Dès 2012, le Protecteur du citoyen avait noté « d’importantes disparités dans l’application » de la loi P-38 « selon les établissements, les régions et les intervenants de différents milieux ». Il avait alors recommandé une « révision périodique » de la loi au gouvernement.

Aussi sur place mercredi, le DPierre Bleau, directeur national des services en santé mentale et en psychiatrique légale au ministère de la Santé et des Services sociaux (MSSS), a appelé la population à « être prudente avant de faire amalgames ». « Les troubles de santé mentale ne mènent pas forcément à de tels drames. Dans la plupart du temps, les gens sont dangers pour eux-mêmes plus que pour autrui, ce qui représente un défi pour les familles, surtout », a-t-il fait valoir.

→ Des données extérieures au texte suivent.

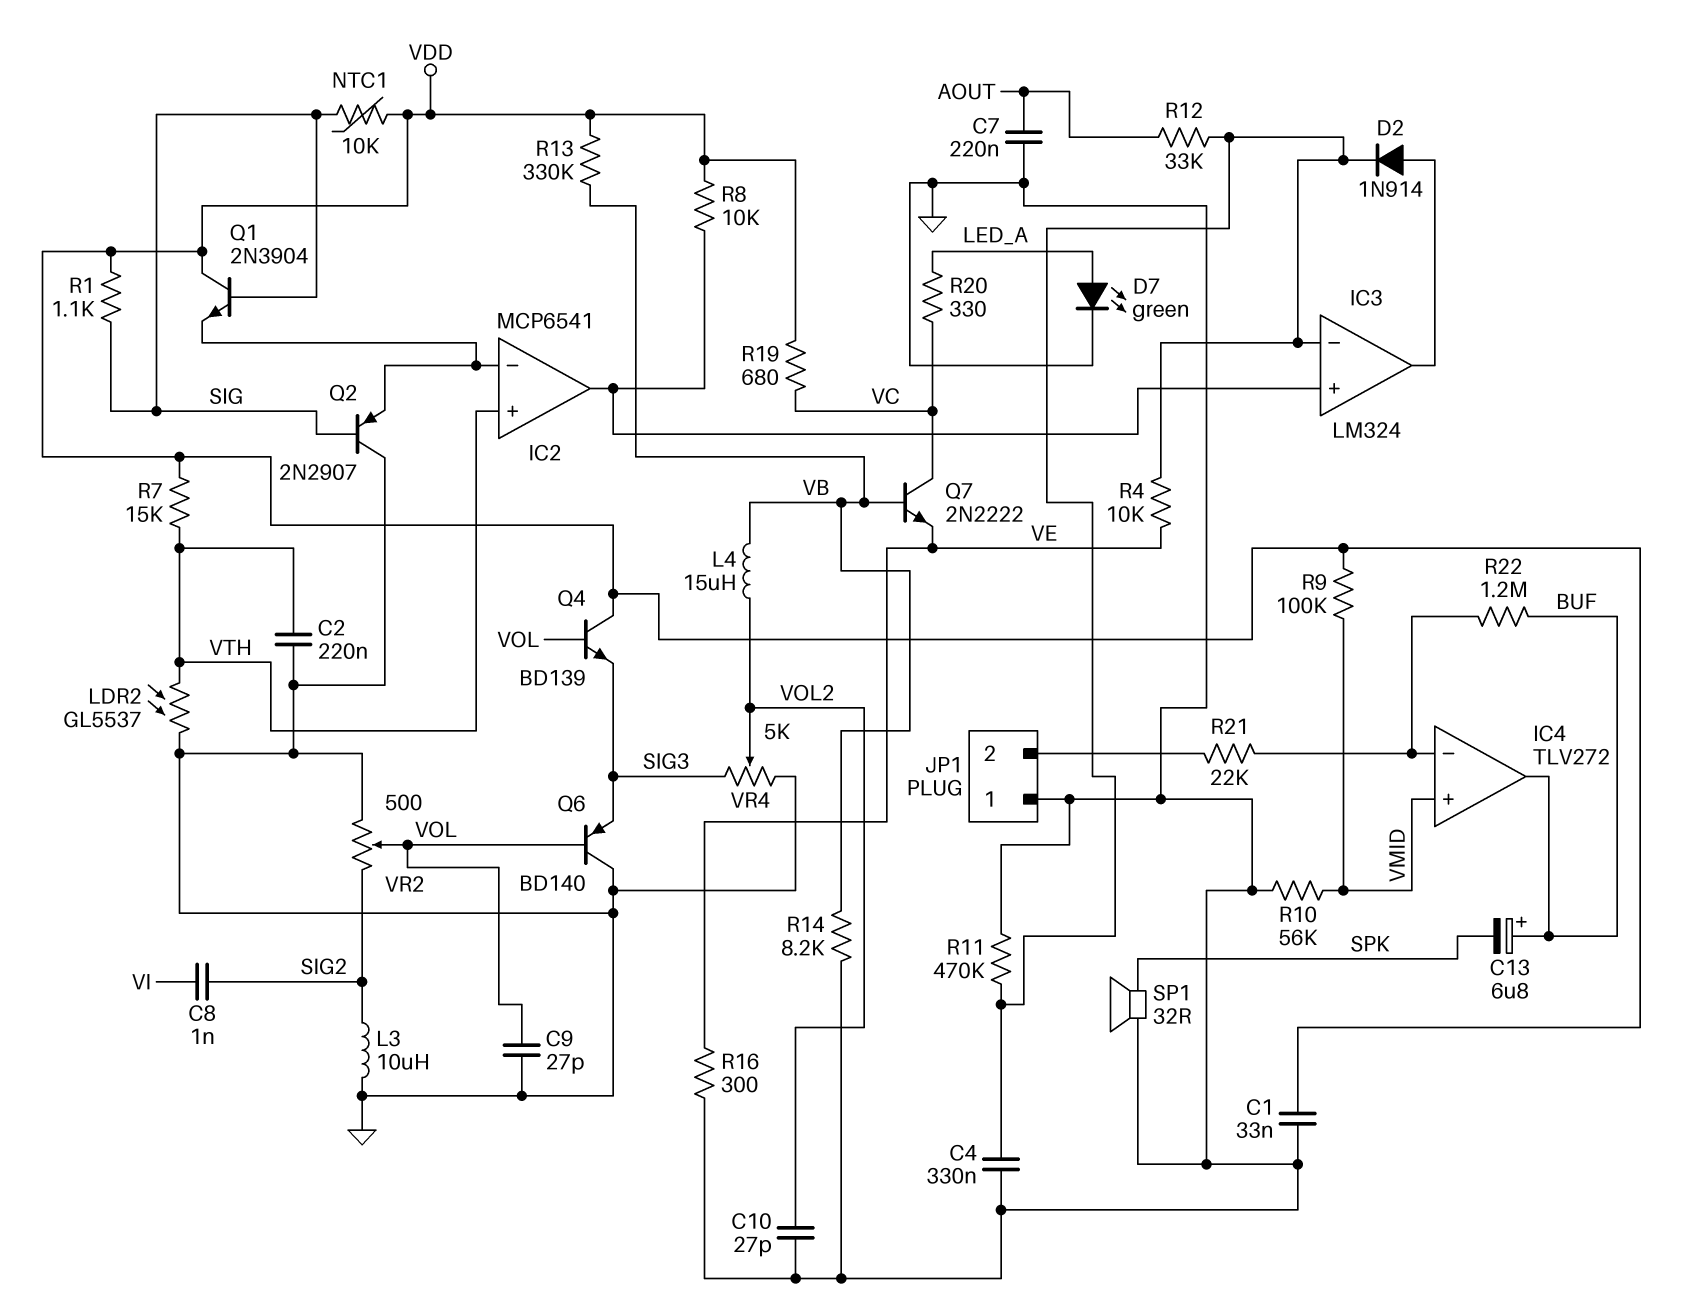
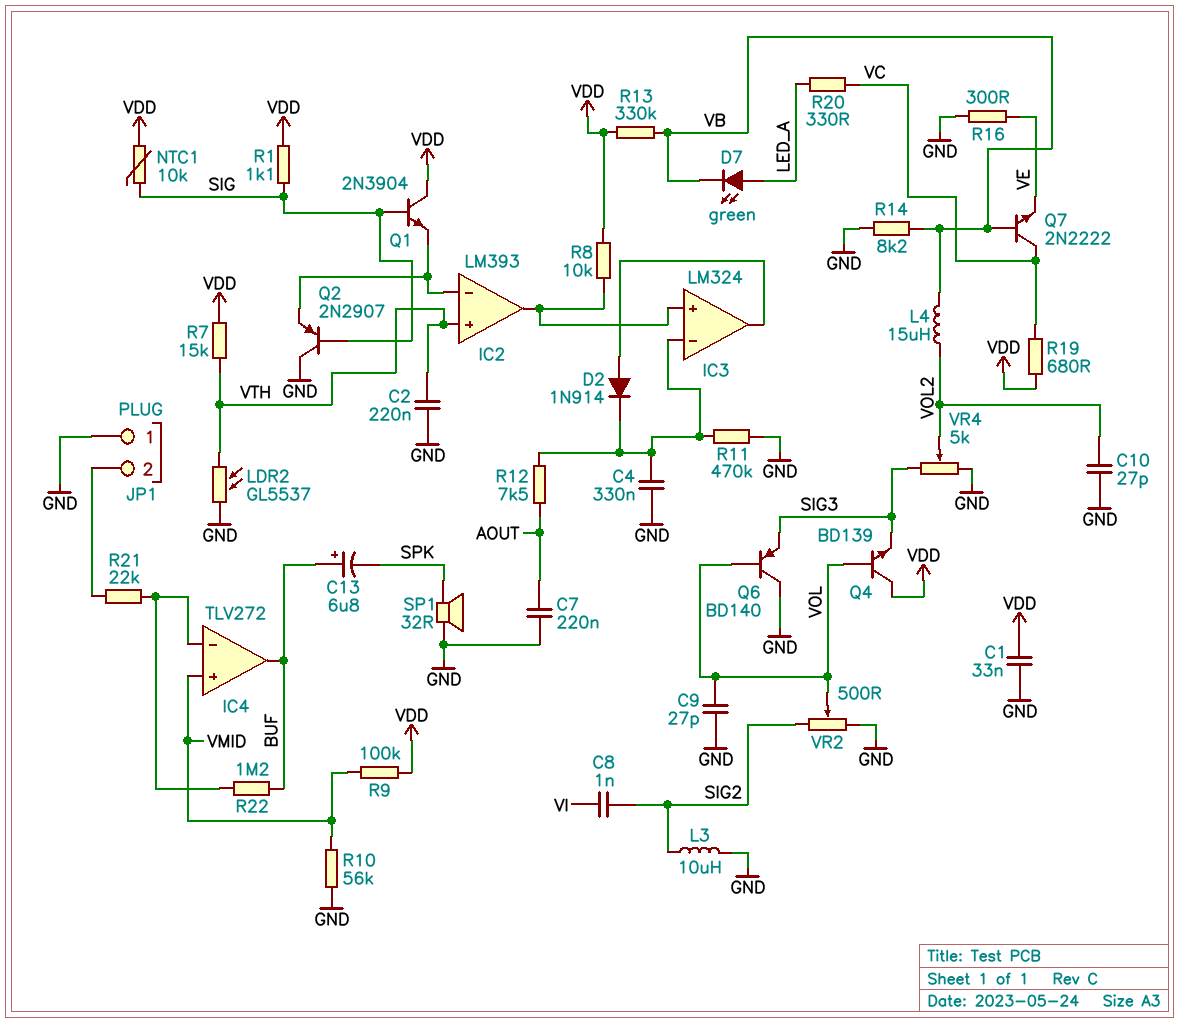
D7: LED green (A LED_A, K GND) -> LED green (A LED_A, K VB)
IC2: MCP6541 -> LM393
R4: 10k (IC3/in-, VE) -> none
R12: 33k (AOUT, IC3/in-) -> 7.5k (AOUT, IC3/in-)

Le directeur du Réseau Avant de Craquer, René Cloutier, s’est dit mercredi « encouragé » par le fait que l’approche soit « globale ». « Il faut voir comment on peut regarder tout ce qui tourne autour de la loi pour que ça soit plus satisfaisant pour tout le monde, parce qu’actuellement, tous les acteurs sont insatisfaits, que ce soit les avocats, les juges, les familles, les psychiatres qui doivent faire des démarches », a-t-il précisé.

La Dre Claire Gamache, présidente de l’Association des médecins psychiatres du Québec, a quant à elle soutenu que « la mise à jour de la loi P-38 doit s’appuyer tant sur de solides fondations juridiques que sur les connaissances médicales les plus récentes ». « Nous espérons que ces travaux serviront aussi à lutter contre les amalgames entre violence et santé mentale », a-t-elle noté à son tour.

Des mesures en vue

Samedi, dans la foulée d’un dossier de La Presse portant sur « la gradation des sanctions » poussant des délinquants directement vers l’emprisonnement, le ministre Carmant avait cité trois mesures pour améliorer l’accès aux soins en santé mentale : l’hospitalisation à la maison pour les personnes atteintes de troubles psychotiques et de troubles de l’humeur, des équipes spécialisées d’intervention rapide et de relais en communauté, et des unités d’intervention brève en psychiatrie.

En entrevue, M. Carmant avait expliqué que l’objectif de ces mesures, qui visent « toutes les clientèles en santé mentale », est entre autres de diminuer le fameux phénomène des « portes tournantes » en psychiatrie, qui amène certains patients à fréquenter à répétition les hôpitaux.

Les différents programmes de santé mentale dans le réseau de la santé ont suivi cette année 250 000 patients. Aux urgences, on a toutefois recensé plus de 3 millions de consultations en santé mentale. Pour M. Carmant, ces données montrent que les patients « ont besoin de suivi après leur visite » aux urgences.